Section 2: What’s the result of all this?

  • Every time a brand-new hype technology is introduced senior Engineers are all set back years relative to junior ones (which is bad for senior engineers, good for junior engineers)
  • The ecosystem is set back as a whole (all tools, libraries that interact with the old technology are rebuilt for the new one)
  • Company is placed in an uncomfortable position because it now only has junior engineers in the given technology. When I was junior, I worked at a startup that accidentally lost most of their customers’ phone numbers because their PHP driver for mongo would convert numeric strings to numbers, and phone numbers would overflow the default integer, resulting in no fatal errors but simply negative phone numbers.
  • The company runs the risk of being saddled with a technology that will be dropped (e.g. couchdb, backbone) and will require a rewrite back to a standard technology or be perceived as behind-the-times.
  • Slow-learning / part-time engineers must keep pace with the changing landscape or face irrelevance. Those that can’t learn several technologies a year will stumble.
  • Fast paced-engineers will lose half of their learning capacity on trivialities and gotchas of each technology’s idiosyncrasies (e.g. why can’t apache configs and nginx configs bare any resemblance to each other?). Once these technologies are phased out (e.g. now it’s mostly cloud ELBs) all of that memorization is for naught. It’s a treadmill effect – engineers have to sprint (keep learning new technologies) to move forward at all, walk just to stay in place, and if you can’t keep pace with the treadmill you fall behind.Quick aside – I think things moving to the cloud is probably one of the most outstanding dev benefits I’ve seen in my life.

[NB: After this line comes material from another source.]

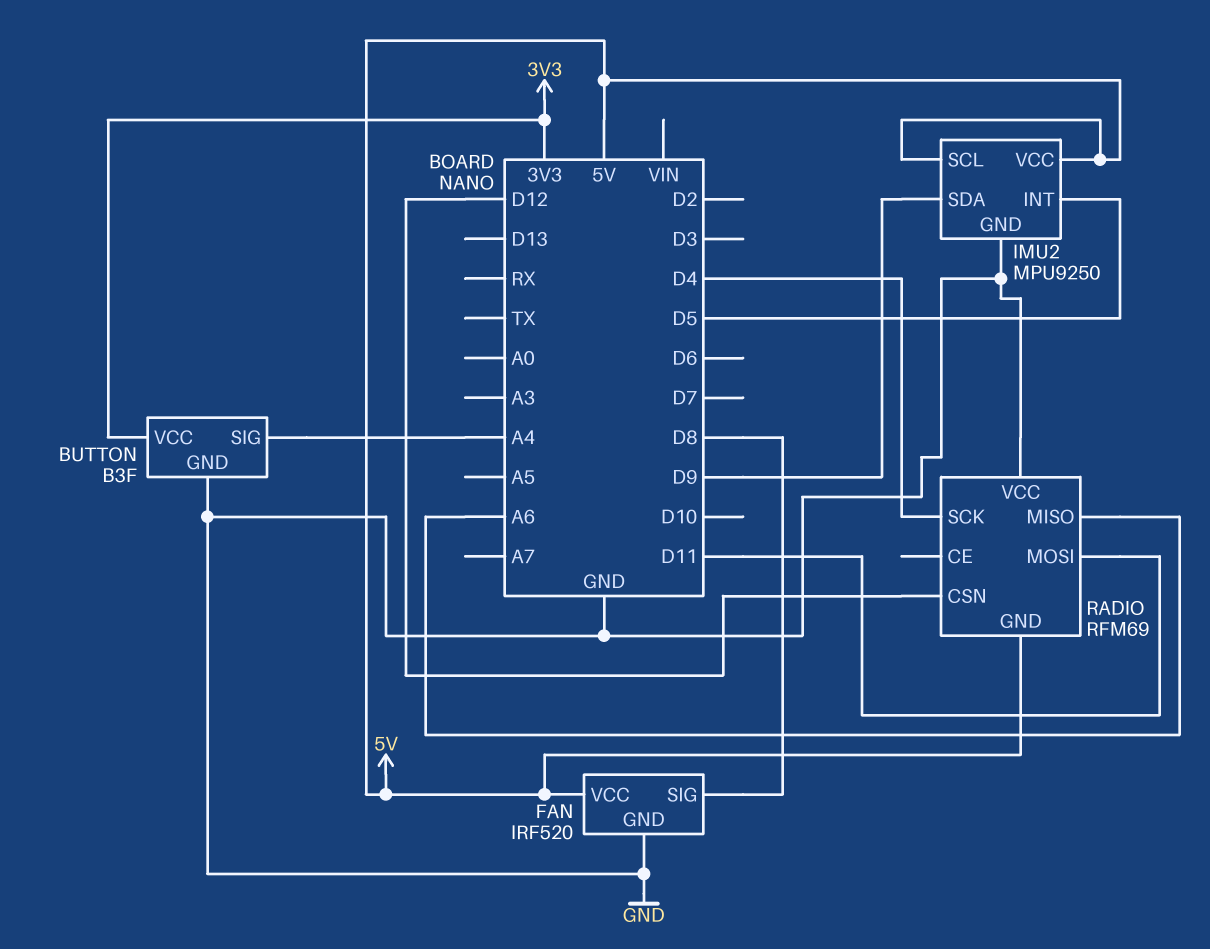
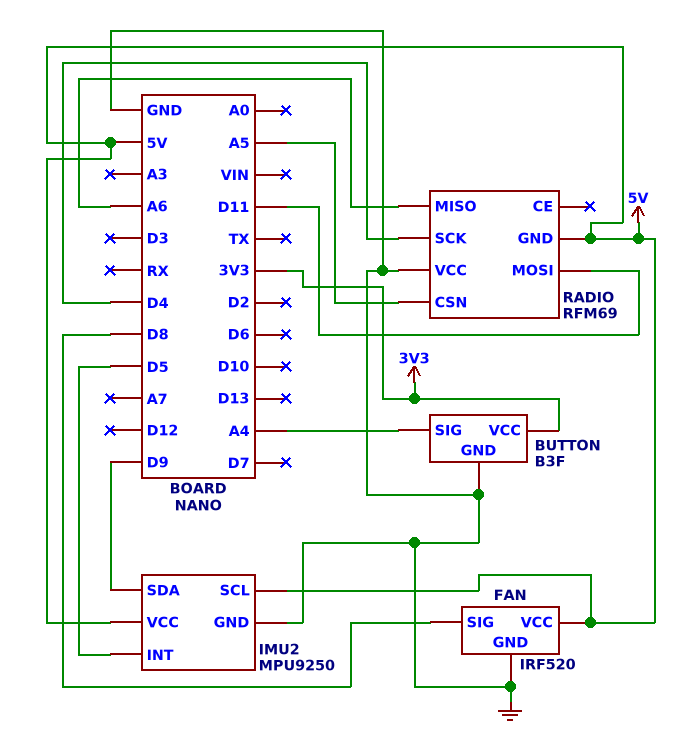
RADIO pin CSN: D12 -> A5

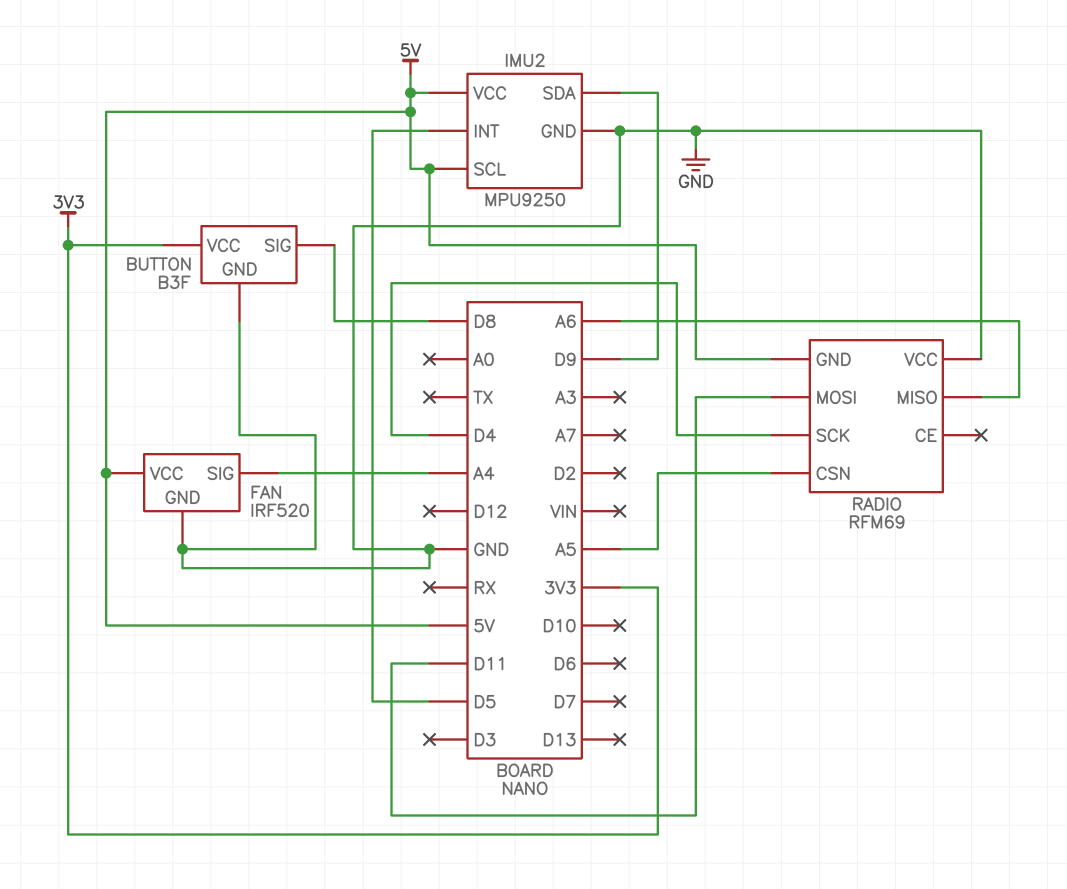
BUTTON pin SIG: A4 -> D8
FAN pin SIG: D8 -> A4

However it continues to illustrate the point in that if different cloud providers don’t standardize then the whole development community is slowed down.

Section 3: The exceptions

There are a few exceptions I can think of when a complete rebuild from scratch was an improvement. One would be Git. In a few months, one of the most prominent software geniuses of our era invented a source-control system so superior to everything else that it has been adopted universally in a few years, despite the intimidating interface.

The times a rebuild is justified seem to be when many of these criteria apply:

  • You’re a known and well-respected name that people trust so much the community might standardize on what you make (e.g. Linus Torvalds, Google)
  • The existing systems are all awful in fundamental ways, not simple in easily-patchable ways. You’ve got the ability, time [and we’re talking at least a decade of support], money to dedicate yourself to this project (git, aws, gmail, jquery in 2006)
  • You can make your system backward compatible (e.g. C++ allows C, C allows assembler, Scala allows Java, many game systems and storage devices can read previous-generation media) and thus can reuse existing knowledge, libraries, and tools
  • You’re so smart and not-average that your system isn’t going to have the myriad of unanticipated flaws that most software systems you want to replace will. For example, angular, backbone, nosql, are all things that might, in hindsight, have been not worth learning. Of the current high-buzz languages as of me writing this (Go, Clojure, Haskell, Ruby) it’s open to speculation which will stand the test of time.
  • Your system is already built-in-to or easily-integrated-with existing systems (e.g. JSON being interpretable in all browsers automatically, moving your service to the web where it will work cross-platform and be accessible without installation)

Section 4: What can one do?

  1. Learn the technologies that have stood the test of time: linux cli, c++/java, javascript, SQL
  2. Wait years before adopting a technology in professional use for a major use-case– let other companies be the guinea pig
  3. Be judicious in usage of new technologies. For whatever reason, it’s culturally “cool” to know about the “next big thing,” but it’s better to be late and right than early and wrong.